A aprovação de uma nova Lei da Defesa Nacional seria um prolongamento lógico dessa revisão constitucional em que os militares são definitivamente submetidos ao poder eleito, o que também foi alcançado pelo seu Governo, que inovou ainda na criação na Reserva Ecológica Nacional (REN) e da Reserva Agrícola Nacional (RAN).
Para Balsemão, a missão estava cumprida e renuncia ao cargo de primeiro-ministro, “depois de concluída a revisão constitucional, de fechados todos os dossiês da negociação com Bruxelas” com vista à integração de Portugal na CEE e de legitimada a sua “gestão como primeiro-ministro, pela vitória nas eleições autárquicas de dezembro de 1982”.
Sempre presente na vida do PSD, Balsemão não volta a desempenhar qualquer cargo eleito, embora tenha tido um sonho presidencial, quando, em 1995, Cavaco Silva, que deixara dez anos de poder, “parecia hesitante” e “não havia um entusiasmo transbordante” com o ex-líder.
“Na altura, ponderei seriamente candidatar-me”, escreveu nas suas memórias.
Sondado por várias pessoas sobre uma candidatura, incluindo do PS, Balsemão chega “a ter uma conversa, num almoço no Gambrinus”, com António Guterres, então secretário-geral dos socialistas, mas Fernando Nogueira, líder do PSD, “não morria de entusiasmo pela hipótese e, mais do que isso, já estava comprometido com Cavaco, se este quisesse avançar”. E Balsemão não avançou à margem do partido de que é militante n.º 1.
Recorde a entrevista do Povo Livre e o PSDTV ao fundador do Partido e militante nº1, Francisco Pinto Balsemão.
Memórias de Balsemão entre o “bom amigo” Soares e Sá Carneiro, “o estadista”

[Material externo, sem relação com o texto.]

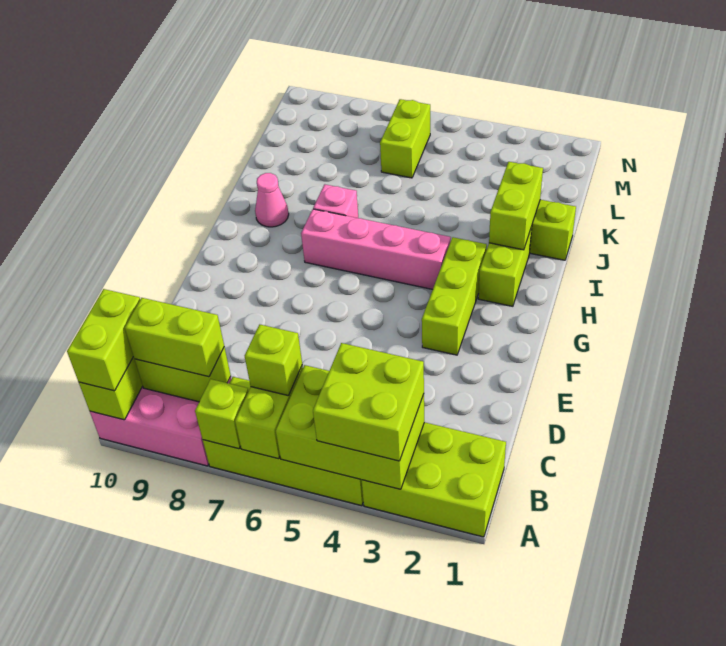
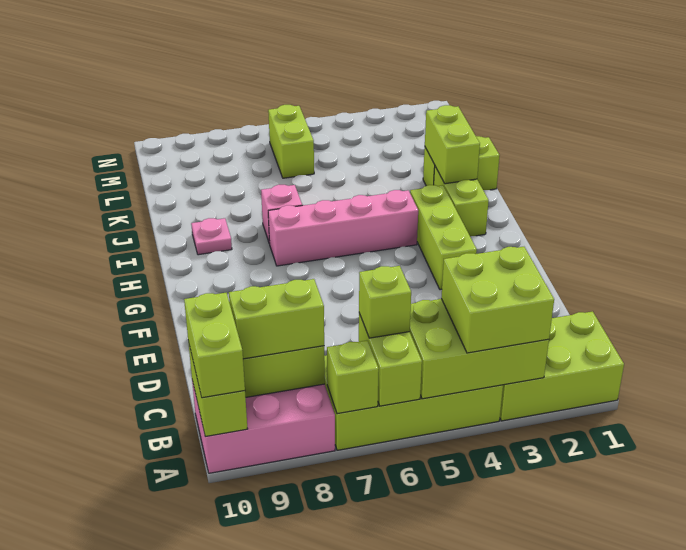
pink cone I9 level 1 -> pink plate I9 level 1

Francisco Pinto Balsemão descreve, nas memórias, a sua experiência política e de vida, em que se cruzou com as principais figuras da democracia, de Mário Soares a Eanes, de Sá Carneiro a Marcelo Rebelo de Sousa.
Nas 999 páginas de “Memórias” (Ed. Porto Editora), editado em 2021, o fundador do Expresso e do grupo Impresa recorda os tempos em que foi deputado da Ala Liberal, ainda em ditadura, a fundação do então PPD, hoje PSD, e as atribulações do tempo em que foi primeiro-ministro e sucedeu a Sá Carneiro.
Ao longo de 23 capítulos, Balsemão assume que o “jogo de memória é perigoso e complicado”, mas realça o que quis escrever: “Aquilo que ficou e visto à minha maneira.”
+++ Mário Soares +++
Balsemão escreve que conversou pela primeira vez com Mário Soares ainda em ditadura, em 1968, quando o futuro líder do PS era um ativista antifascista. Foi num almoço. “Conversámos muito, e acho que gostámos um do outro”, escreve Balsemão, embora assuma as diferenças políticas e ideológicas.
A política levou-os para campos opostos e Balsemão teve de enfrentar Soares quando esteve no Governo da AD com Sá Carneiro ou quando ele próprio liderou o executivo. Além da crise económica, e da crise do petróleo, em 1982, recorda, tinha também pela frente dois dos líderes do Portugal saído do 25 de Abril – Mário Soares e Álvaro Cunhal.
Esses foram anos em que Balsemão também negociou uma revisão constitucional com Soares, que retirou poderes aos militares que ainda tinham um papel preponderante após o 25 de Abril de 1974.
As divisões no PS, lembra ainda no livro, não deixam ir “Soares tão longe quanto podia”.
Os caminhos aproximaram-no ainda de Soares, a quem apoiou na segunda volta das presidenciais, em que Freitas do Amaral, histórico do CDS, apoiado pela direita, foi derrotado.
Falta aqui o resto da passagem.